À l'occasion de l'inauguration du fonds documentaire Brassens à la bibliothèque de Saint-Gély-du-Fesc, jeudi 23 avril, l'association « J'ai rendez-vous avec vous » a proposé deux rendez-vous musicaux exceptionnels. Ces deux concerts ont été conçus comme des regards différents sur Georges Brassens : l'un tourné vers la transmission, l'autre vers l'amour.
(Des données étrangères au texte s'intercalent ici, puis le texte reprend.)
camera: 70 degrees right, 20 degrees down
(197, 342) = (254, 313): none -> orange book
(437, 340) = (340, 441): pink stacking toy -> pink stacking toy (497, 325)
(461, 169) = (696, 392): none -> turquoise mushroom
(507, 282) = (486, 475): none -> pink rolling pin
Un après-midi familial et interactif
À 17 heures, place au spectacle familial « Rendez-vous en famille avec Brassens », une proposition gratuite et interactive portée par Djamel Djenidi. Dès les premières notes de « J'ai rendez-vous avec vous », le ton était donné : celui d'un Brassens vivant, accessible et joyeusement partagé avec les plus jeunes. Face à un public familial attentif, les enfants ont été invités à participer, répondre, s'interroger. « Connais-tu des chansons de Brassens ? Comment écrivait-il ? Pourquoi est-il venu vivre à Saint-Gély-du-Fesc ? » Autant de questions qui ont nourri un moment à la fois pédagogique et sensible.
Le spectacle a permis de découvrir ou redécouvrir plusieurs titres emblématiques comme Les Sabots d'Hélène ou Le Petit Cheval, tout en revenant sur des épisodes de la vie de l'artiste, notamment son lien fort avec la commune à travers Maurice Bousquet, ancien maire, ami proche et médecin qui l'accompagna jusqu'en 1981.
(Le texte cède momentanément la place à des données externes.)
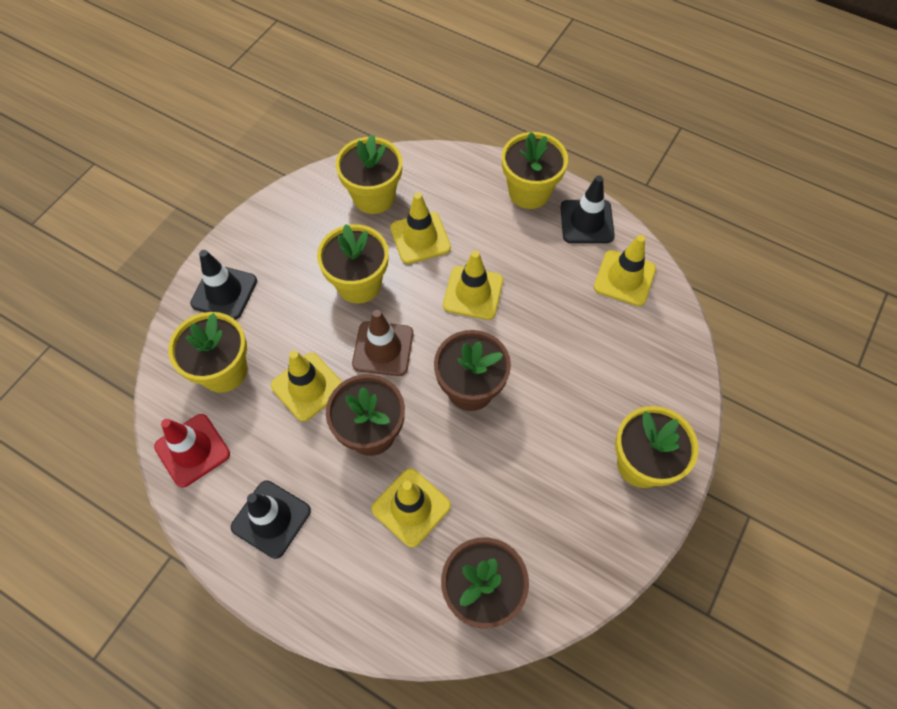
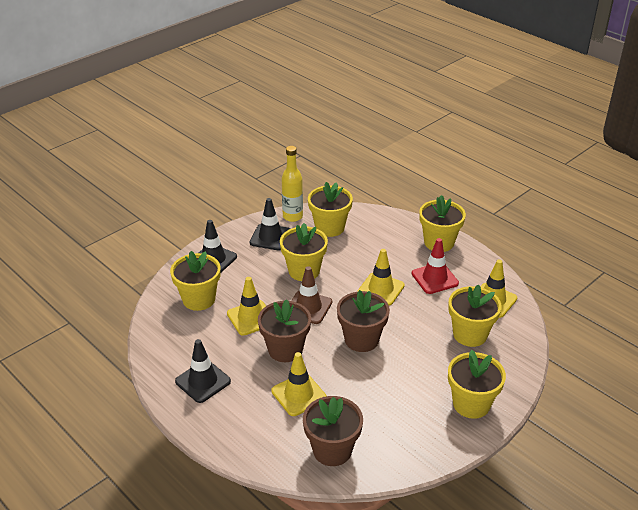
camera: 15 degrees right, 25 degrees down
(192, 450) = (164, 336): red traffic cone -> red traffic cone (434, 278)
(316, 188) = (292, 216): none -> yellow bottle
(420, 238) = (354, 254): yellow traffic cone -> none
(586, 222) = (475, 265): black traffic cone -> black traffic cone (270, 237)
(610, 344) = (470, 334): none -> yellow flower pot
Un métissage musical salué
Djamel Djenidi, chanteur montpelliérain reconnu, a également livré un récit plus personnel, évoquant l'écoute de Brassens en Algérie. Une passerelle intime vers un autre moment fort du concert : l'adaptation de chansons du poète en version arabo-andalouse. Un métissage musical salué par le public.
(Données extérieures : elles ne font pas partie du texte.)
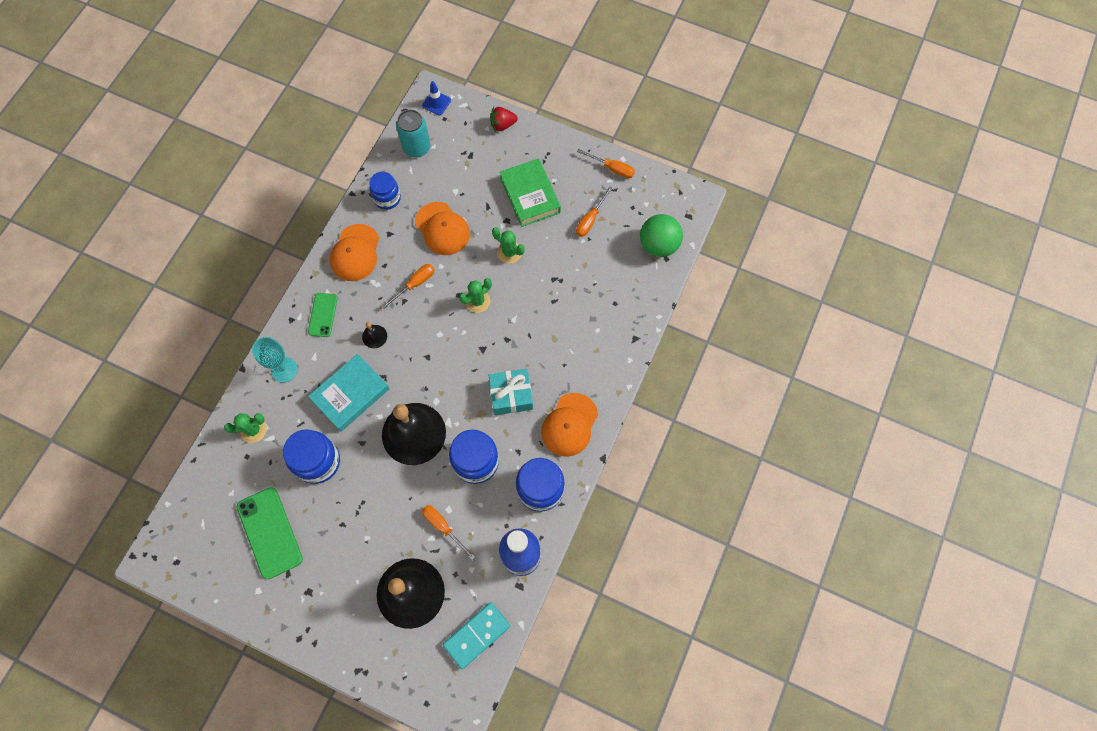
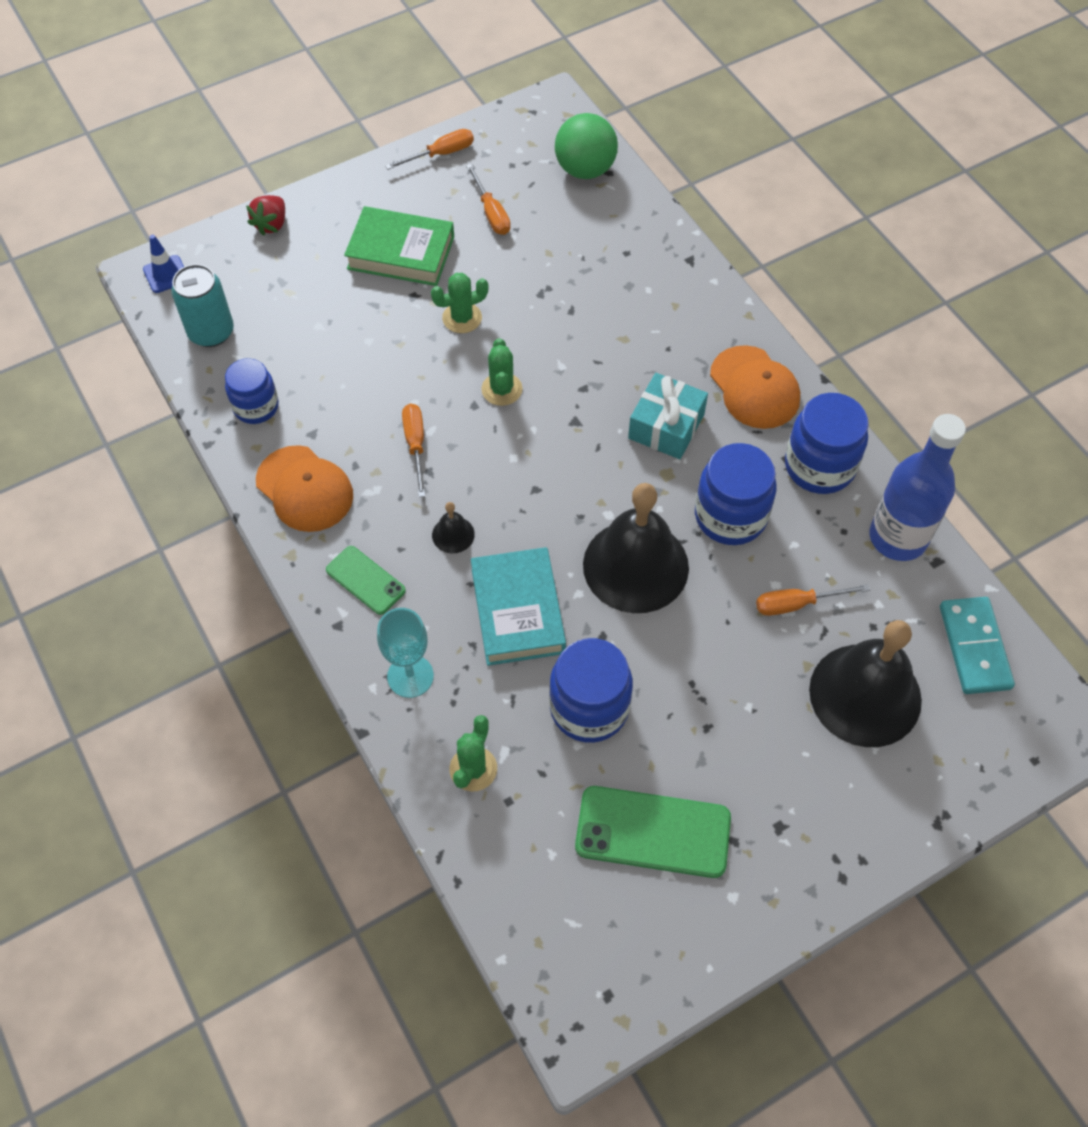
camera: 55 degrees left, 10 degrees down
(442, 229) = (361, 370): orange cap -> none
« Pour continuer de chanter Georges Brassens dans cent ans, il faut commencer dès maintenant, jeune génération », a glissé Martin Weiss, président de l'association, comme une invitation.
Le soir, l'amour de Brassens pour Püpchen
À 20 h 30, changement d'atmosphère avec « Dans le cœur de Georges », porté par Livane Revel, chanteuse, comédienne et guitariste. Un spectacle consacré à l'amour singulier qui unissait Brassens à Joha Heiman, sa muse affectueusement surnommée Püpchen.
À travers les chansons dédiées aux femmes, à l'instar de La Non-demande en mariage, Saturne ou encore Je me suis fait tout petit, Livane a proposé un angle de vue original, redonnant relief et profondeur à des textes que l'on croyait connaître. Elle y dessine un Brassens libre, plus intime, plus amoureux.
Une journée placée sous le signe de la transmission et de la vitalité d'un artiste dont les chansons n'ont décidément pas fini de résonner.